İnsanoğlu, "arayan" kimliğinden kurtularak "bulan" seviyesine ulaştığında varlığının sebebini de çözebilmiş demektir. Ruhsal gelişim odaklı kitaplarda çoğunlukla vurgulanan, "Tanrısal Işığın" insanın bizzat kendi ruhu olduğu olgusu işleniyor "Rüyadan Uyanış"ta.

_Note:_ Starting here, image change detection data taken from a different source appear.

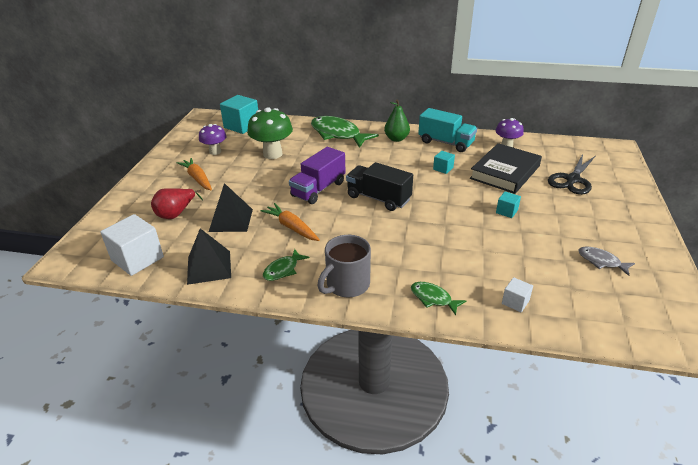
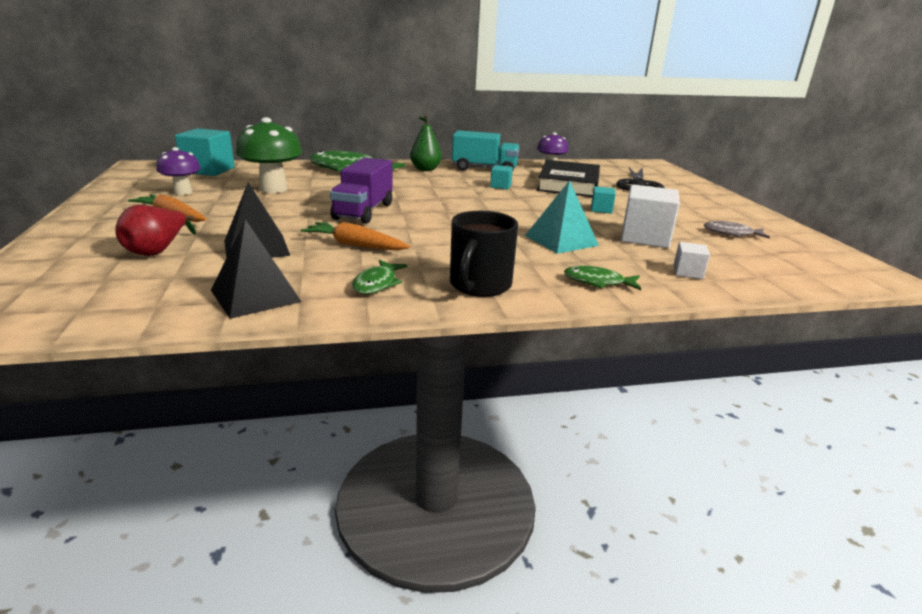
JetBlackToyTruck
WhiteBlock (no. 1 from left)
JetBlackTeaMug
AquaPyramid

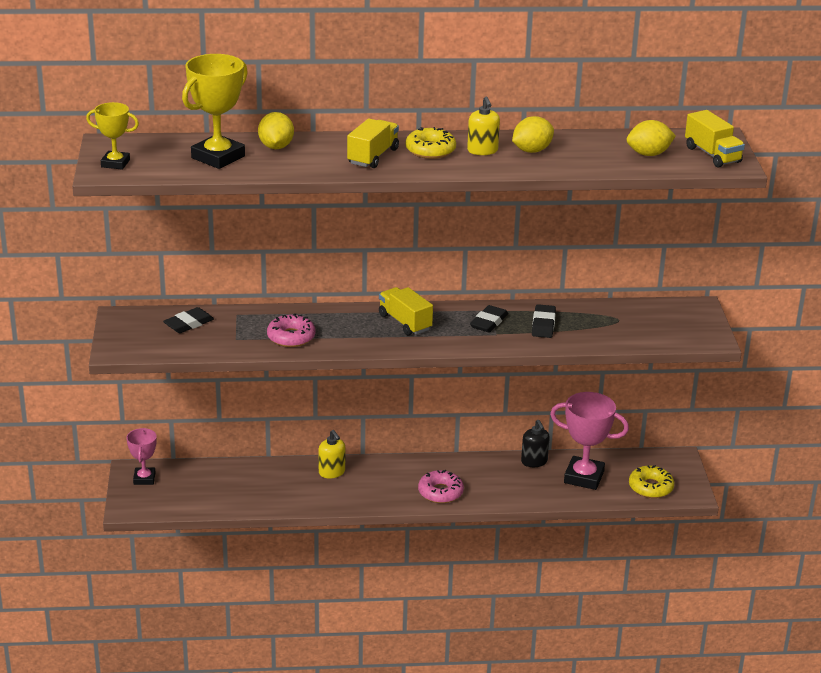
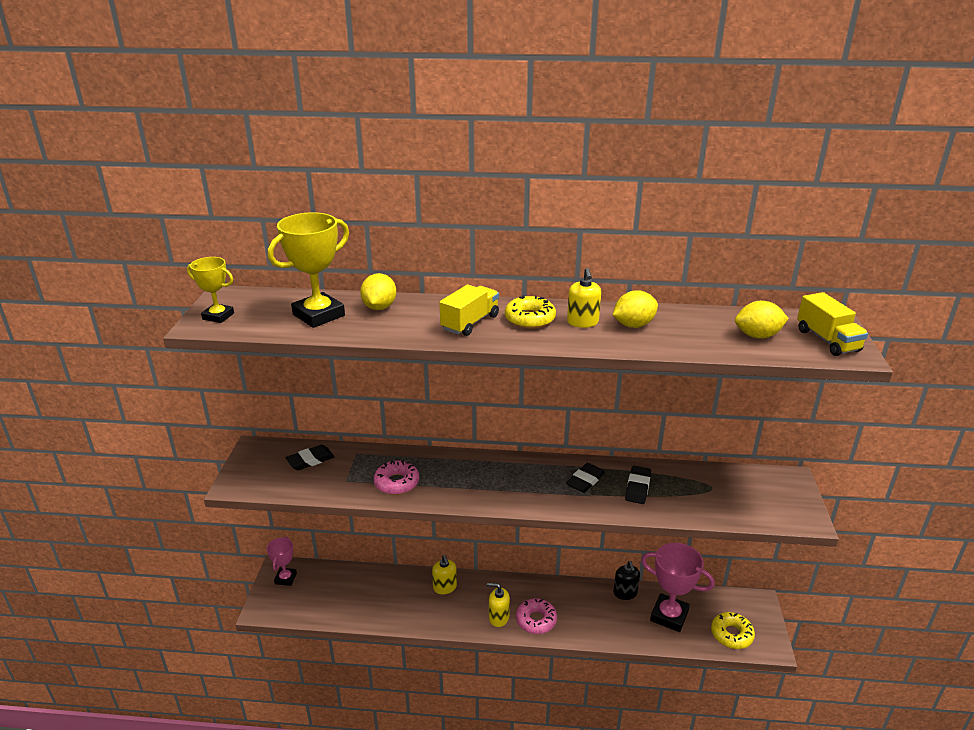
YellowToyTruck (no. 2 from left in the first image)
YellowSoapPump (no. 2 from left)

Yıllar boyunca biz insanlara Tanrı'ya ulaşmanın yolunun acı, ıstırap, çile ve yoksunluk duygusundan geçtiği; Tanrı'nın da korkulacak bir varlık olduğu ezberletildi. Ne yazık ki, çoğumuzun yüreğinde Tanrı sevgisinden daha kuvvetli bir Tanrı korkusu bilinci yerleşti. Oysa, Tanrı'nın bağışlayıcılığının koşulsuz bir sevgiden geçmekte olduğunun farkına hâlâ varamadık. Tanrı sevgisinin aslında insanın kendi varlığına duyması gereken sevgiden farklı bir boyutta olmadığını; insanın kendini tanıması ve varlık sebebinin cevabını bulması için bakışlarını yine kendi içine yöneltmesi gerektiğini özetliyor kitap. Yanıtların "dışarıda" değil, "içeride" olduğunu açıklıyor. Diğer bir deyişle, mutluluğu dışarıda "arayan" değil, kendi içinde "bulan" olmayı öğütlüyor.

Geçmişin pişmanlıkları ile geleceğe ilişkin endişe ve korkuları arasına sıkışıp kalmış insanın, bugünü yaşamaksızın tükettiği; böyle davranmakla da "an" denen olgunun güzelliğini, neşesini ve esenliğini fark etmeksizin harcadığı ifade ediliyor. Meditasyonlarda sıkça uygulandığı üzere kişi, soluk alış verişlerine odaklandığında aslında fark etmeksizin sürekli olarak yapmakta olduğu bir eylemin farkına varmış oluyor. Bu farkındalık alıştırması, yaşamakta olduğu "an"ın farkına varması adına herkesin yapması gereken bir eylem gerçekten de. Çevremizden hergün ve her vesileyle almakta olduğumuz uyaranlar sebebiyle özümüzden uzaklaşıyor ve yabancısı olduğumuz bir "ben"in kimliğine bürünüyoruz. Yalnız kalmak ve içimize dönebilmek için kendimize ayıracağımız fasılalar, aslında kendimizi yeniden bulabilmek adına sahip olacağımız fırsatlar.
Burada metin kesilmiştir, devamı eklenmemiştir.